John Perkins, Jahrgang 1946, wurde von einer internationalen
"Beratungsfirma" im Auftrag der National Security Agency (NSA) als
Geheimagent entdeckt und ausgebildet. Von 1970 bis 1982 arbeitete er
undercover in zahlreichen Entwicklungsländern als "Economic Hit Man"
und war an der Beeinflussung der lokalen Regierungen oder an deren
Sturz maßgeblich beteiligt.
„Economic hit men sind hochbezahlte Profis, die Länder rund um den
Erdball um Billionen von Dollars betrügen. Sie schleusen Geld von der
Weltbank und der U.S. Agency for International Development, sowie
anderer Auslands-„hilfs“-Organisationen in die Kassen großer Konzerne
und die Taschen einiger reicher Familien, die die natürlichen
Ressourcen der Erde kontrollieren. Ihre Werkzeuge schließen gefälschte
Bilanzen, gefälschte Wahlen, Provisionen, Erpressung, Sex und Mord ein.
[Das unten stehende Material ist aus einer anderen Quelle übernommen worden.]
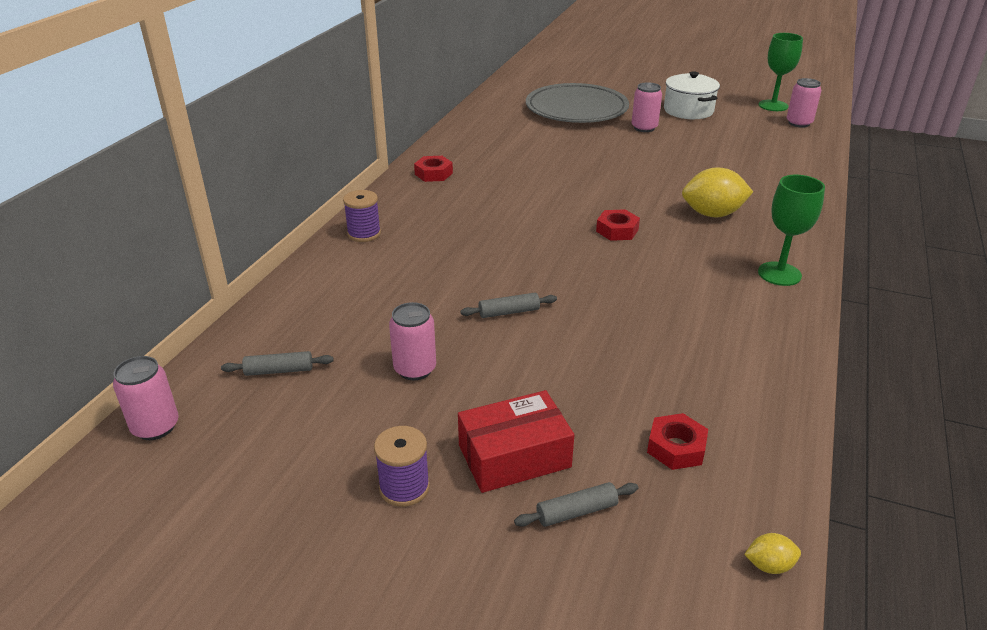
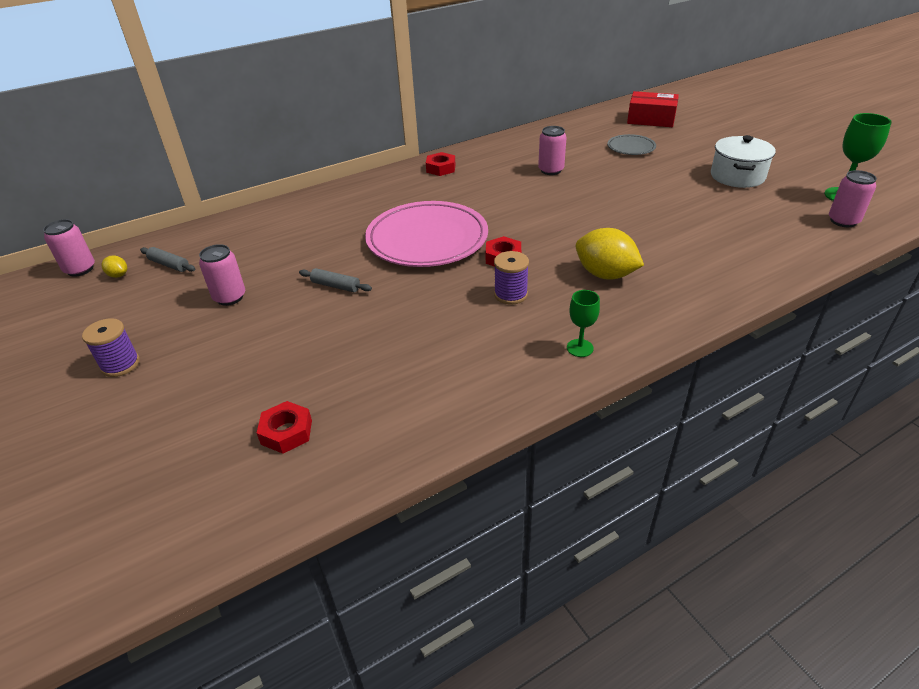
camera: 40 degrees right, 5 degrees up
(364, 234) = (335, 197): purple spool -> purple spool (510, 294)
(514, 456) = (195, 380): red box -> red box (651, 119)
(526, 239) = (427, 239): none -> pink plate
(576, 109) = (631, 147): grey plate -> grey plate, size x0.48
(576, 512) = (171, 434): grey rolling pin -> none
(644, 128) = (666, 180): pink can -> pink can (551, 170)
(769, 565) = (211, 545): yellow lemon -> yellow lemon (118, 275)
(779, 274) = (580, 348): green goblet -> green goblet, size x0.61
Sie spielen ein Spiel, das so alt ist wie der Imperialismus, das jedoch
in Zeiten der Globalisierung neue und furchtbare Dimensionen angenommen
hat.“
Der griechische Dokumentarfilmer Stelios Koul folgt in seinem
spannenden Dokumentarfilm den detaillierten Berichten Perkins über die
Ermordung des ecuadorianischen Präsidenten Jaime Roldos, der sein Land
dem US-amerikanischen Einfluss entziehen wollte und am Aufbau einer
lateinamerikanischen Allianz gegen den US-Weltherrschaftsanspruch
arbeitete.
Im Detail widmet sich Regisseur Koul in seinem Wirtschafts-Thriller
aber auch den strategischen Interventionen der Weltbank, die bis in die
unmittelbare Gegenwart Entwicklungs- und Schwellenländer durch
Kreditvergabe oft in unkündbare Abhängigkeiten verstrickt und zu
Befehlsempfängern der Industrienationen degradiert.